Most MSPs Are Already One Email Away From a vCISO Client
Your clients are asking you questions you don’t have a product for yet.
Not questions about EDR coverage or patch windows. Questions like: “My cyber-insurance renewal questionnaire wants a written ISMS — can your team do that?” Or: “My biggest customer says I need CMMC-ready documentation by Q3. What do I tell them?” Or, the clearest one: “The board asked for a security risk report. Can you produce one?”
These are not edge cases. They show up in MSP ticket queues across the country, multiple times a month, and the honest answer from most MSPs is “sort of.” You have the EDR. You have the MFA enforcement. You have the patching SLAs.
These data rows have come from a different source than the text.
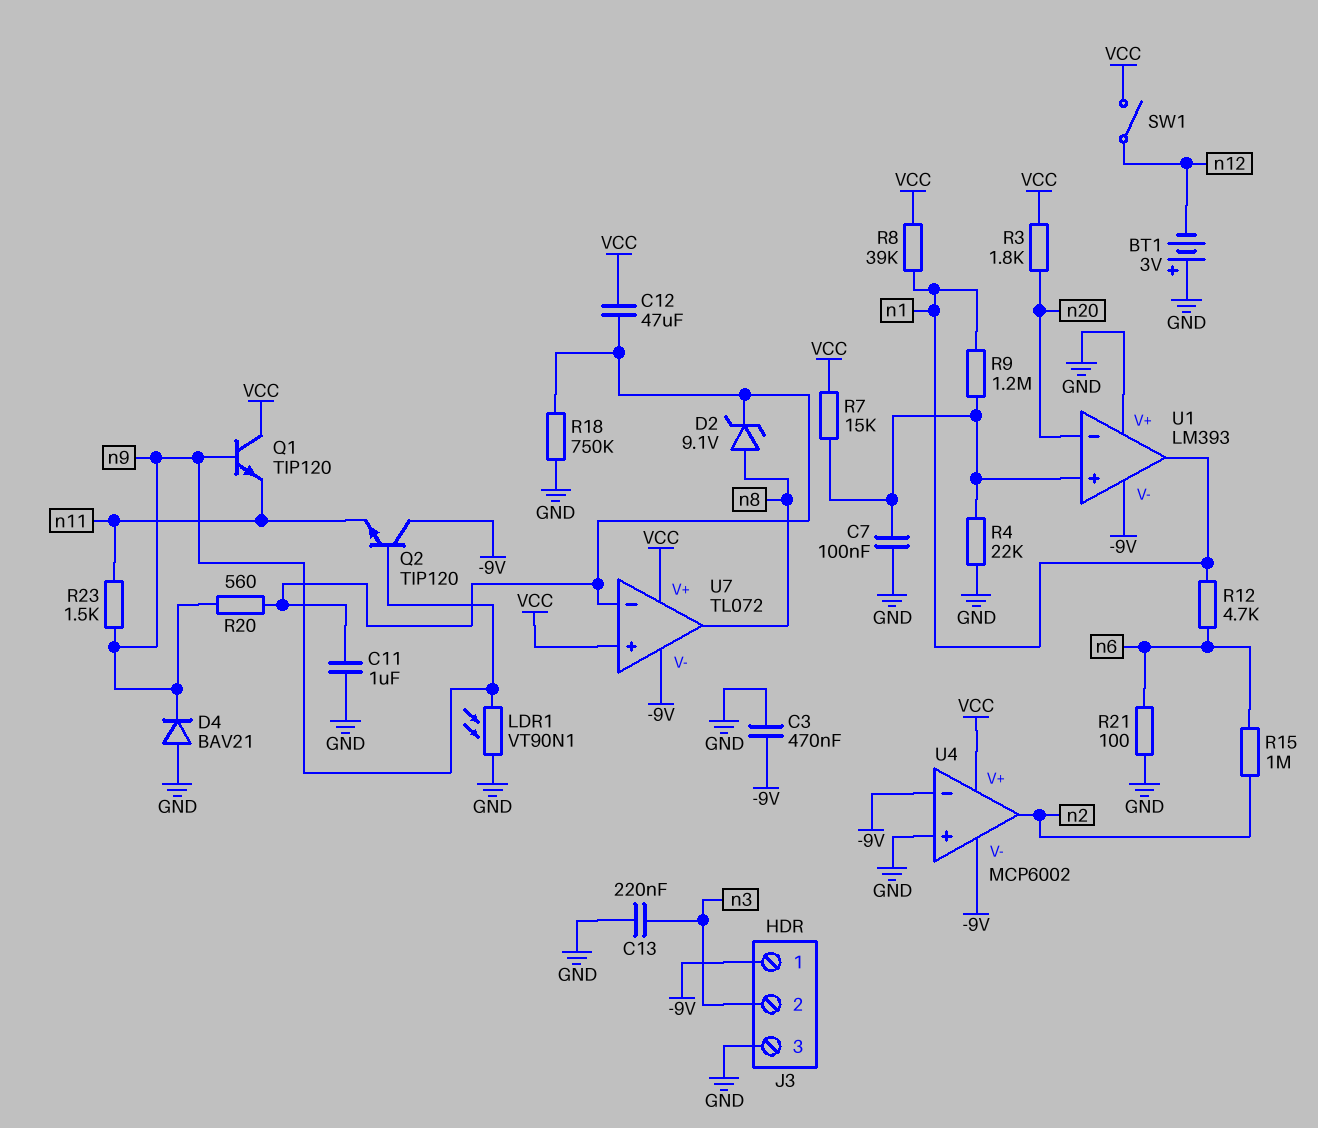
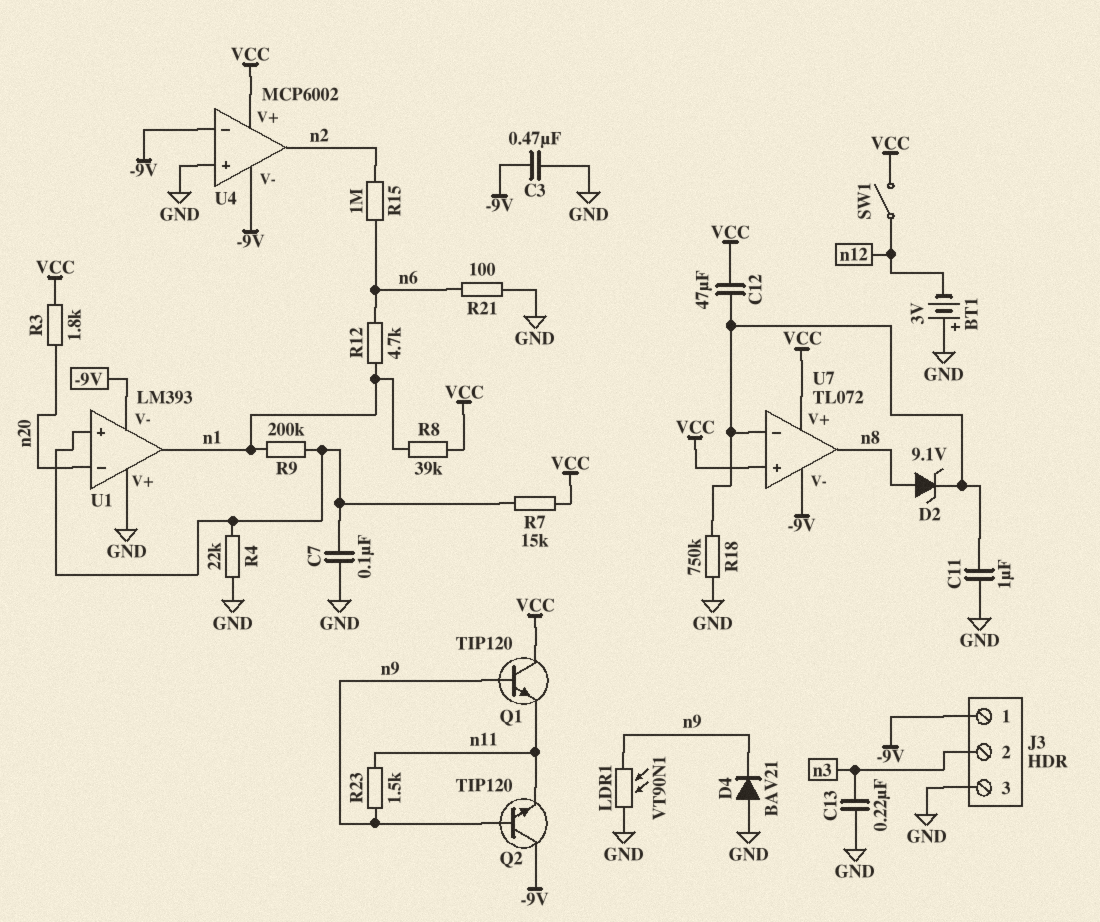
R9: 1.2M (U1/in+, n1) -> 200k (U1/in+, n1)
R20: 560 (U7/in-, n9) -> none

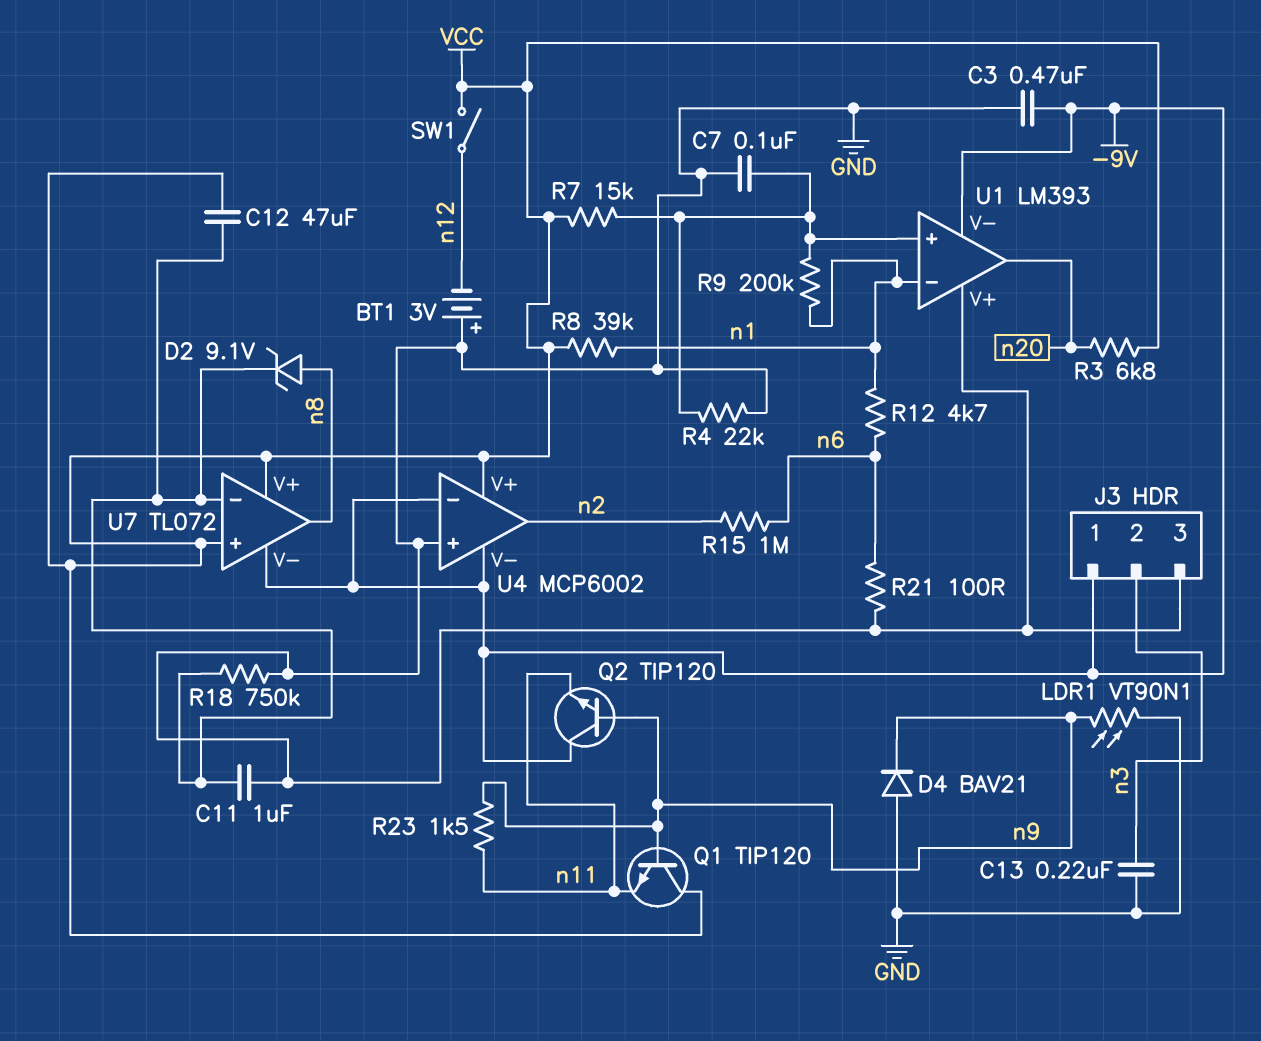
R3: 1.8k (VCC, n20) -> 6.8k (VCC, n20)
U1 pin in-: n20 -> n1
U1 pin out: n1 -> n20

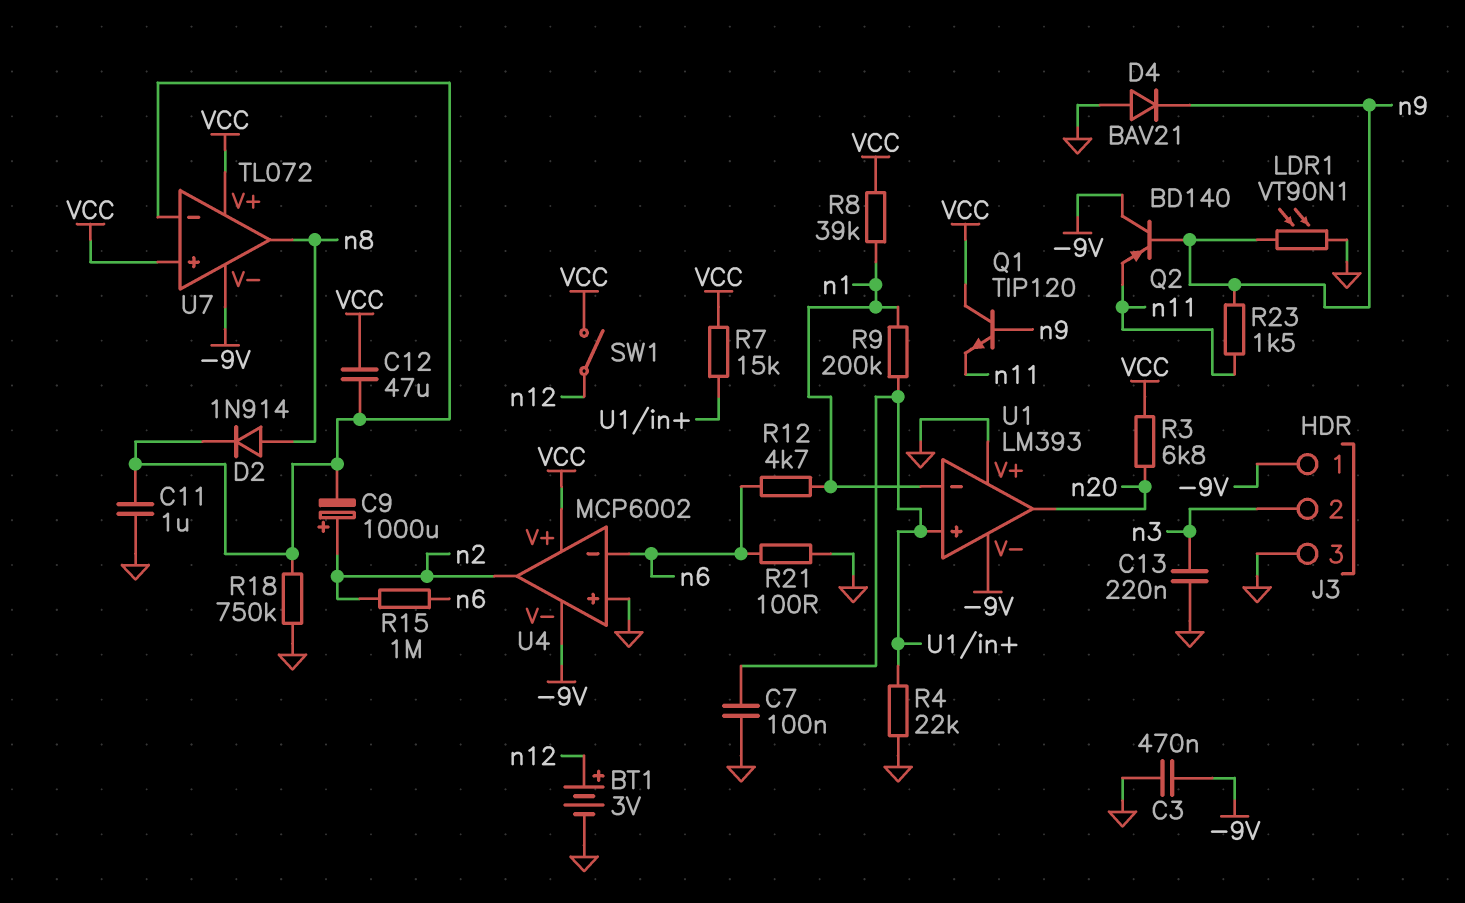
BT1: 3V (plus GND, minus n12) -> 3V (plus n12, minus GND)
C9: none -> 1000uF (plus n2, minus U7/in-)
D2: zener 9.1V (A n8, K U7/in-) -> diode 1N914 (A n8, K U7/in-)
Q2: NPN TIP120 (B n9, C -9V, E n11) -> PNP BD140 (B n9, C -9V, E n11)
U4 pin in-: -9V -> n6

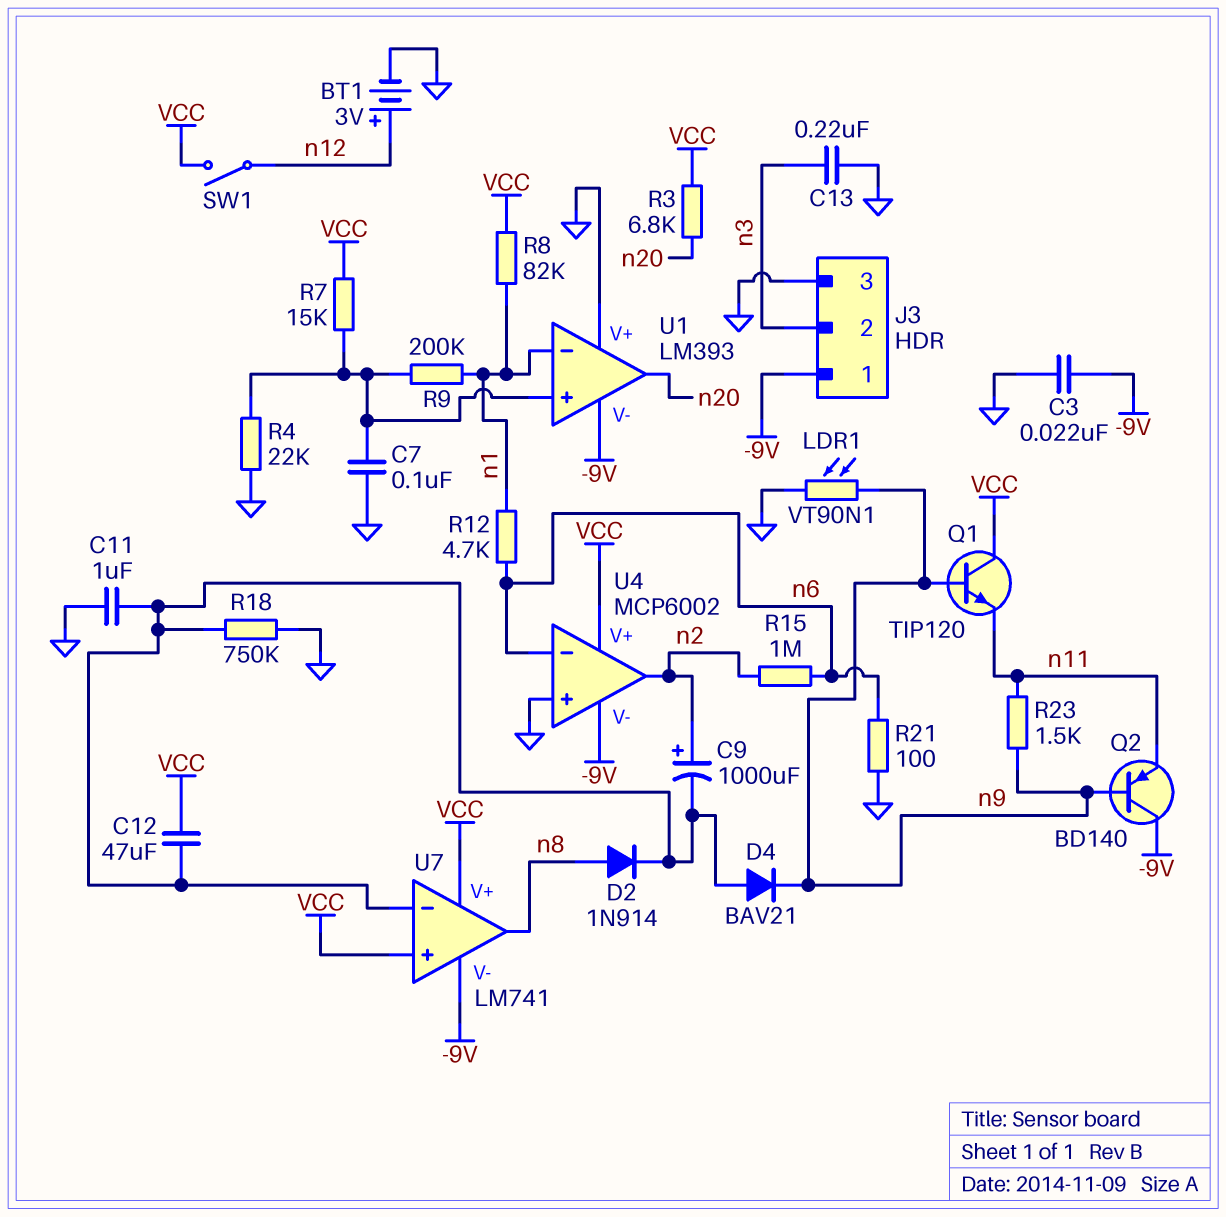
C3: 470nF (-9V, GND) -> 22nF (-9V, GND)
D4: diode BAV21 (A GND, K n9) -> diode BAV21 (A U7/in-, K n9)
R8: 39k (VCC, n1) -> 82k (VCC, n1)
U7: TL072 -> LM741

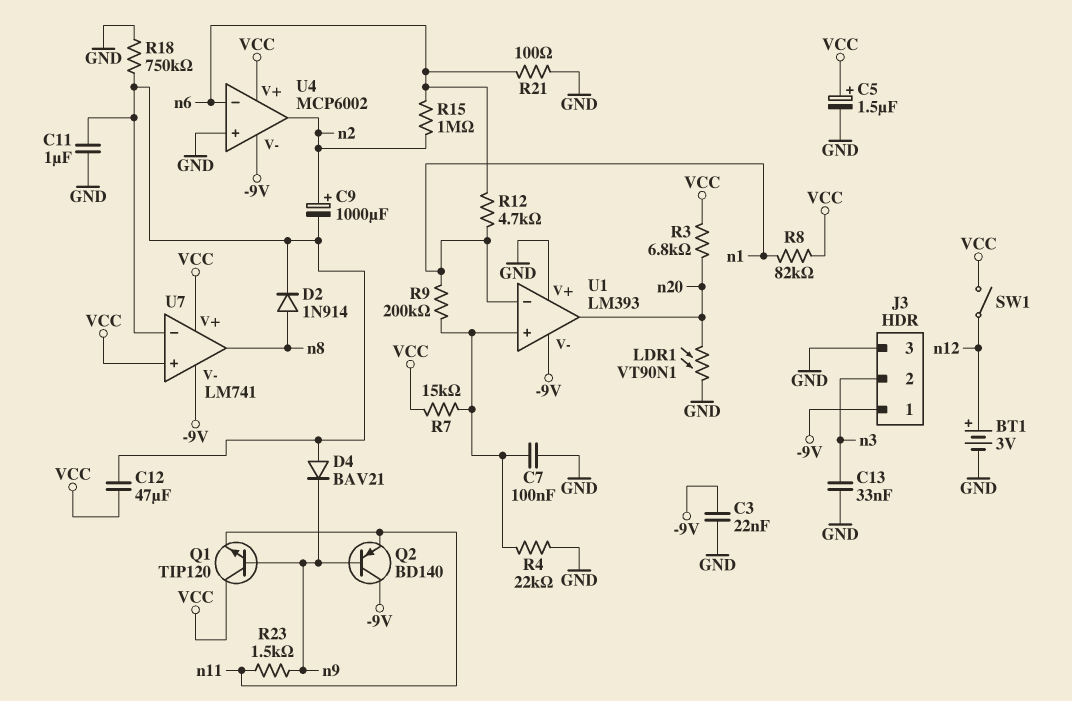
C5: none -> 1.5uF (plus VCC, minus GND)
C13: 220nF (GND, n3) -> 33nF (GND, n3)
LDR1: VT90N1 (GND, n9) -> VT90N1 (GND, n20)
What you don’t have is a deliverable that says we are your security executive — and that’s what your clients are now paying for, at $1,500–$5,000/month, to someone other than you.
This guide gives you the structure to change that. Not in six months with a new hire. In 30 days with one client.
Why the $5K Assessment Is the Right Entry Point
The instinct most MSPs have when building a new service line is to productize first: build the tiers, write the service description, update the website, then go find buyers. That process takes three to six months and often produces a service catalogue no one has yet validated against a real client need.
The assessment wedge flips the sequence. You sell one fixed-scope, fixed-price engagement, deliver it, and let the client’s reaction tell you what to productize. The $5,000 price point is deliberate:
- It sits below the discretionary-spend threshold for most SMB decision-makers. No procurement process, no lengthy approval chain.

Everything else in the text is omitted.